Let no corrupting talk come out of your mouths, but only such as is good for building up, as fits the occasion, that it may give grace to those who hear.
-Ephesians 4:29 (ESV)
A saprophyte is an organism that lives on dead or decaying matter. In general terms, it’s often used to describe fungi or bacteria. The name derives from the Greek word sapros which means “rotten” or “putrid”.
And that’s the same word Paul used here when talking about “corrupting talk”.
So it should be no surprise that Paul contrasts speech that breaks down and destroys with speech that builds up and strengthens. And that’s why this verse is about more than “cuss words”. It’s about any dialogue whose aim is to hurt rather than help. It’s about any language that is detrimental of those discussed. It’s about not respecting the innate, God-ordained value inside everyone, and speaking to and about them as such.
Paul tells us to be the type of people who understand the power of our words and choose to use them to build, revitalize, and encourage.
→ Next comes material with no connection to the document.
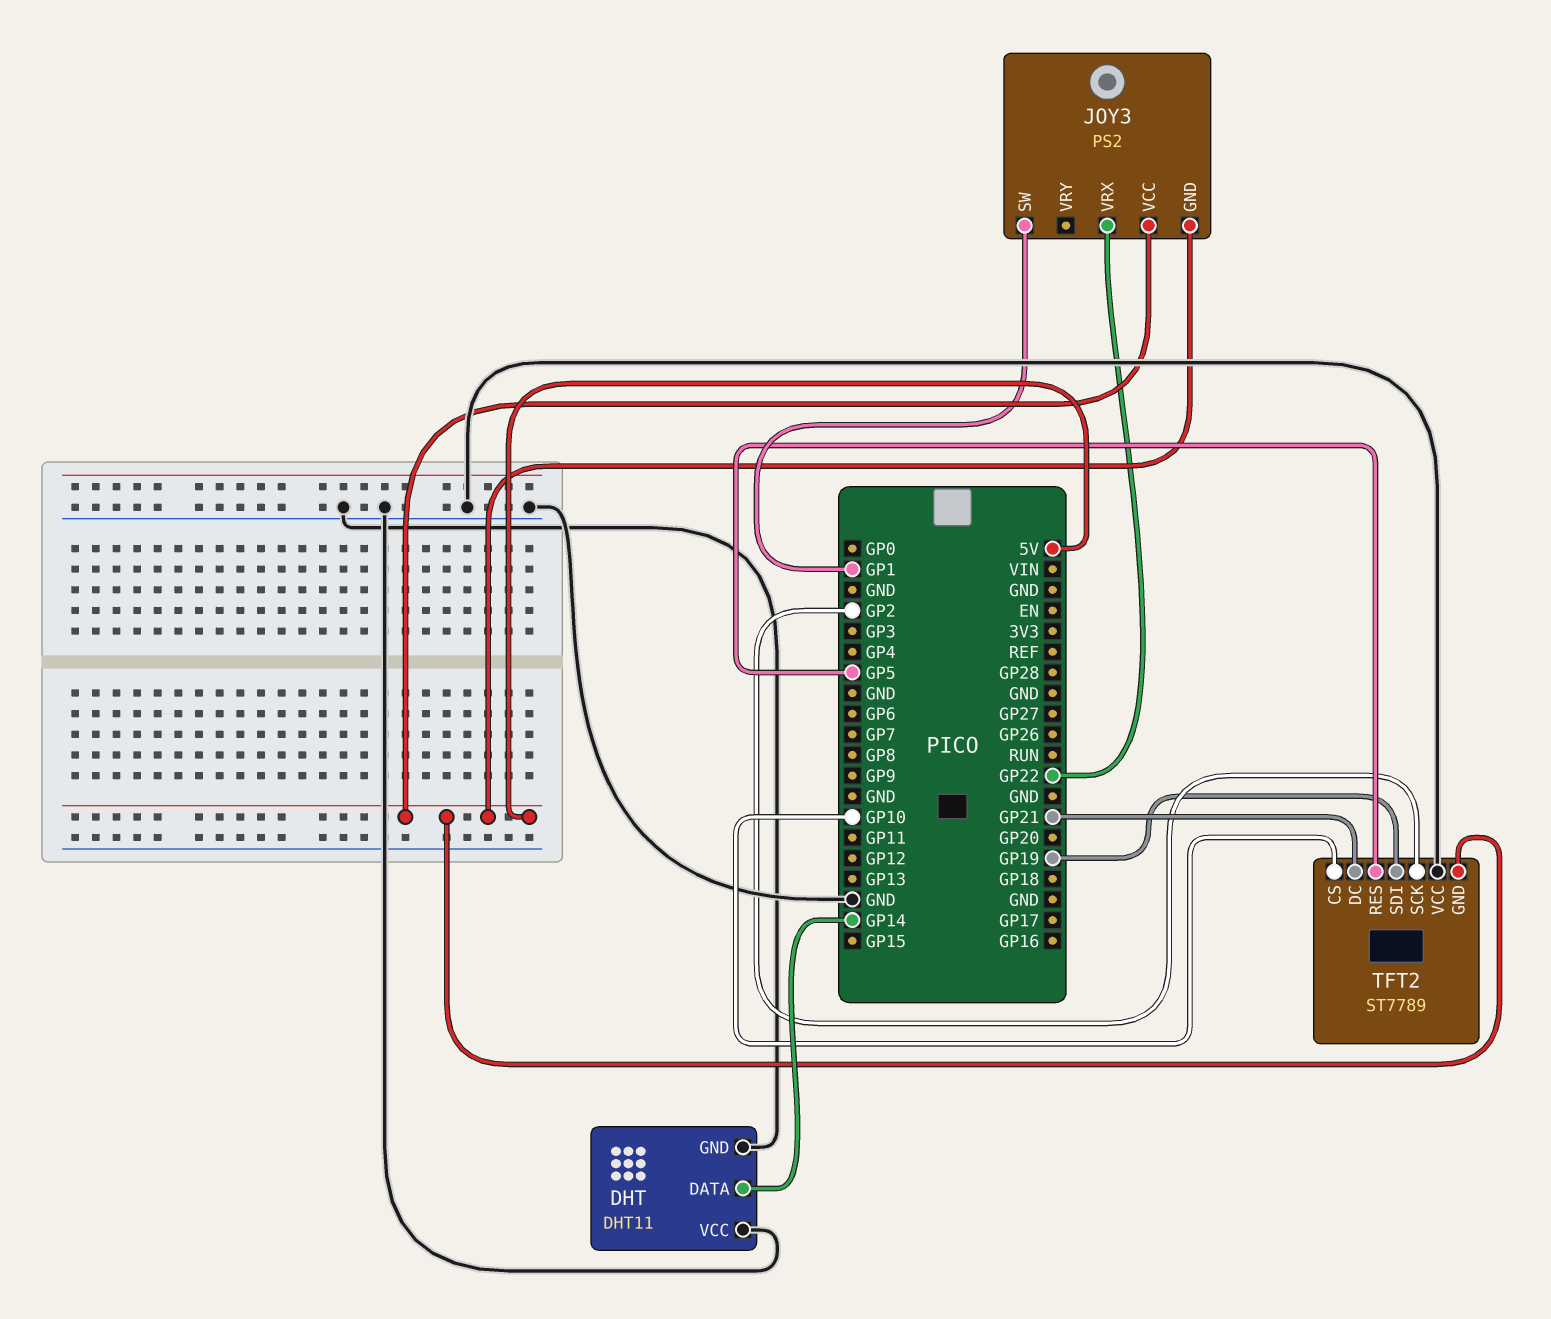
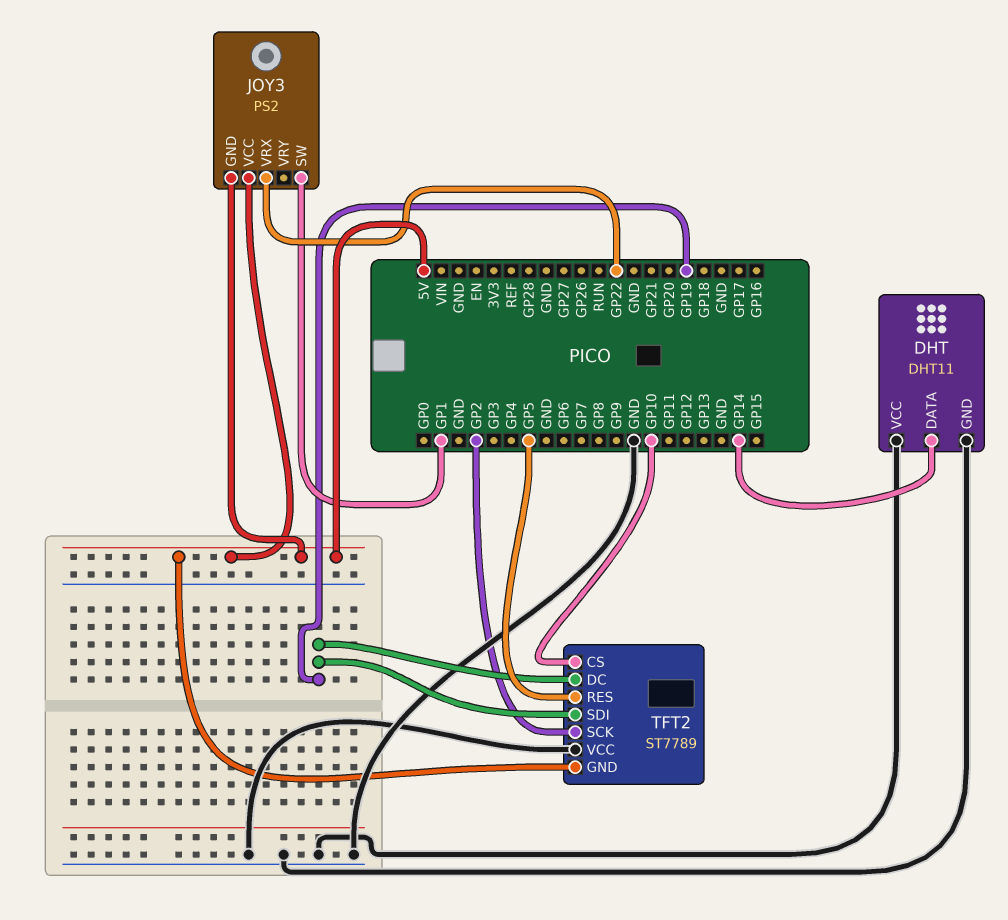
TFT2 pin DC: GP21 -> GP19

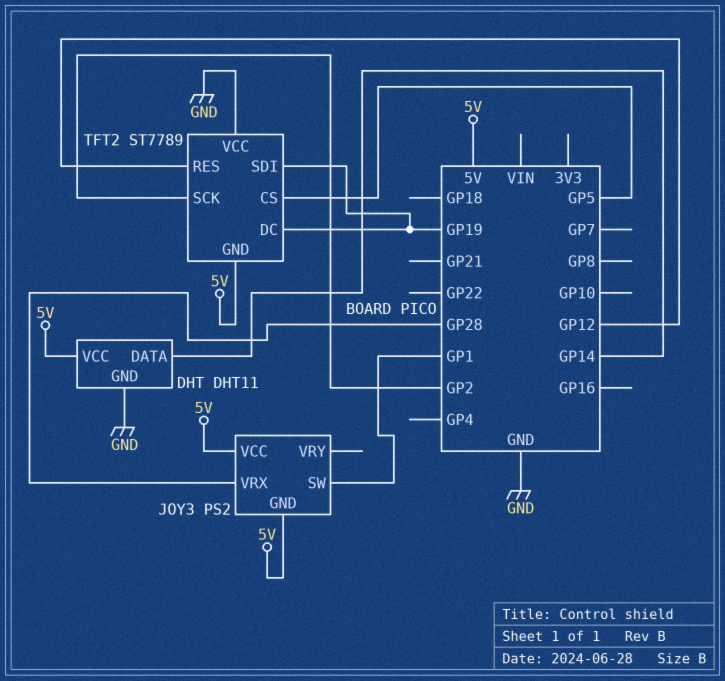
DHT pin VCC: GND -> 5V
JOY3 pin VRX: GP22 -> GP28
TFT2 pin CS: GP10 -> GP5
TFT2 pin RES: GP5 -> GP12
To be a blessing, not a curse. To be givers of life, and not takers.
Something that lives off of the destruction and deterioration of others? That’s not behavior consistent with a Christian.
That’s called a saprophyte.
Stand firm therefore, having girded your loins with truth…”
-Ephesians 6:14 (NASB)
At first glance this seems like a slightly inappropriate request from Paul. Girding your loins? What does that even mean?
During the time that Paul wrote this, girding your loins was a familiar practice. People who wore tunics, particularly soldiers when preparing for battle, would often draw up and tie the lower part of their garment between their legs. This prevented the loose ends of the tunic from getting tangled up with your feet or caught on something and ultimately causing you to fall. Girding your loins increased your stability, mobility and agility.
It’s kind of like the more modern-day expression of “rolling up your sleeves.” It’s saying, “Get ready, because this isn’t going to be easy.”
Spiritually, I think Paul was making the analogy that our day-to-day spiritual life will be a battle, and we better be ready to fight. Anything that will cause us to stumble or restrict us needs to be girded — strapped down and taken care of beforehand. And notice what he says it should be girded with… Truth. With any things that might slow us down, such as our doubts and fears, we first must ask the question, “How do these thoughts compare to God’s truth?”
It’s really all about spiritual preparation. Paul is warning us that the battle ahead is tough. We must be spiritually alert, sharp and ready at all times, and do whatever it takes.
Even if that means you must gird your loins.